FEVEREIRO - TEM CARNAVAL

O Governo está à procura de quem vai pagar a conta. Por Aylê Quintão

O GOVERNO ESTÁ À PROCURA DE QUEM VAI PAGAR A CONTA

Aylê-Salassié F. Quintão*

…A saída desse cenário vai ser muito difícil. Daí a importância do auxílio emergencial.  Mas é complicado. O governo vem tentando reduzir os valores.  Passou da ajuda individual de R$ 600,00 para R$400,00, depois para R$ 200,00…

Pessoas se divertindo e dançando no carnaval brasileiro | Vetor Grátis

Circulava esta semana pelo WhatsApp um vídeo do pessoal da escola de samba da Portela (Rio) ensaiando para o carnaval. Será?!… Daqui a duas semanas entra-se no período de festas de fim de ano. Chega dezembro e, com ele, o Natal. Depois a virada para o ano novo e, em seguida, vem o carnaval.

Teria sido nessa passagem festiva do 2019 para o 2020 que o Covid se espalhou, contaminando cidadãos distraídos pela alegria nas   praças, nas ruas, em clubes, nos estádios e até em residências particulares. Gente chegando e saindo. Resultado, no Brasil: dos mais de 5,8 milhões diagnosticados, 160 mil morreram. Com o isolamento, 5 milhões de empregos desapareceram. O Produto Interno Bruto caiu 9,7 %, e endividamento público aproxima-se de 100% desse mesmo PIB. Os investimentos despencaram em 73%, e a Lei do Orçamento de 2021 encontra-se presa no Congresso. Anuncia-se para abril sua aprovação. Há um vácuo aí nesse meio.

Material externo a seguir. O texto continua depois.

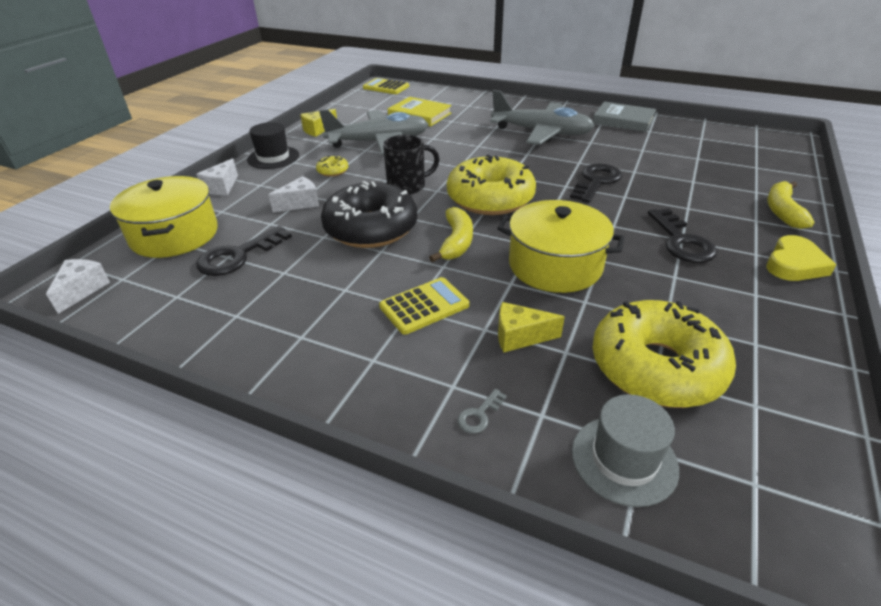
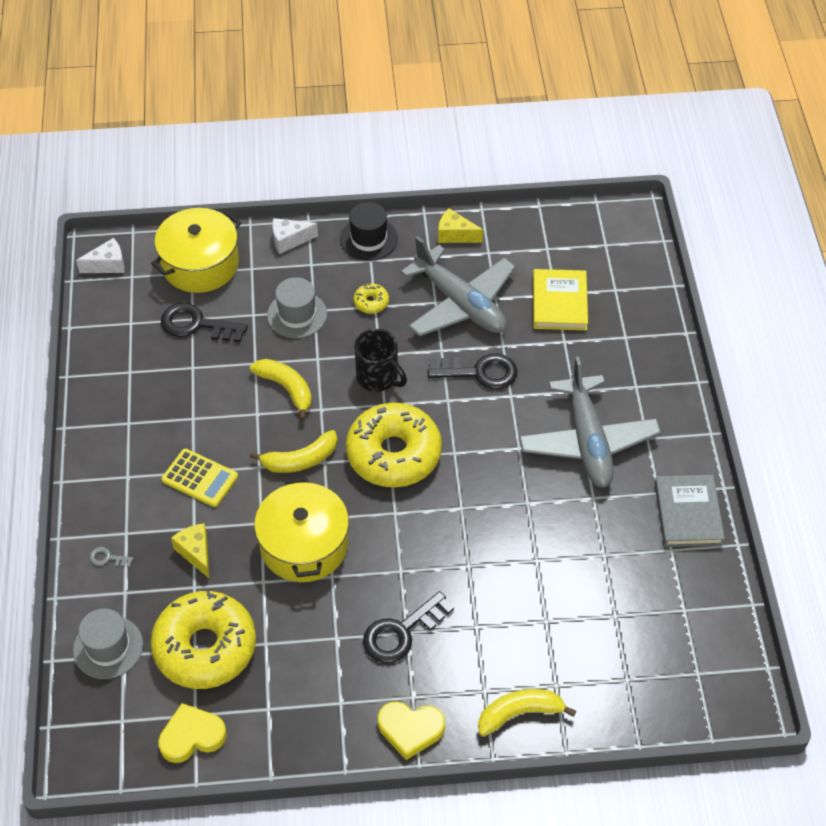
camera: 60 degrees right, 15 degrees up
(300, 203) = (297, 314): white cheese -> grey hat
(371, 228) = (286, 389): black donut -> yellow banana
(386, 87) = (625, 225): yellow calculator -> none
(596, 182) = (487, 532): black key -> black key (479, 372)
(789, 417) = (192, 736): none -> yellow heart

A pandemia acelerou o uso de tecnologias substitutivas do trabalho convencional e dos processos produtivos. O número de empresas nas áreas tecnológicas ganhou velocidade a ponto de o governo acreditar que, em 2021, o PIB vai reverter a atual tendência de queda. Registros da Confederação Nacional do Comércio indicam, entretanto, que nos últimos 12 meses foram fechadas próximo de 12 milhões de vagas de trabalho. No mundo projeta-se para os próximos cinco anos a perda de 85 milhões de empregos, substituídos por essas inteligências artificiais.  Por aqui, o número de beneficiários do auxílio emergencial em alguns estados brasileiros já é maior do que o de empregados com carteira assinada.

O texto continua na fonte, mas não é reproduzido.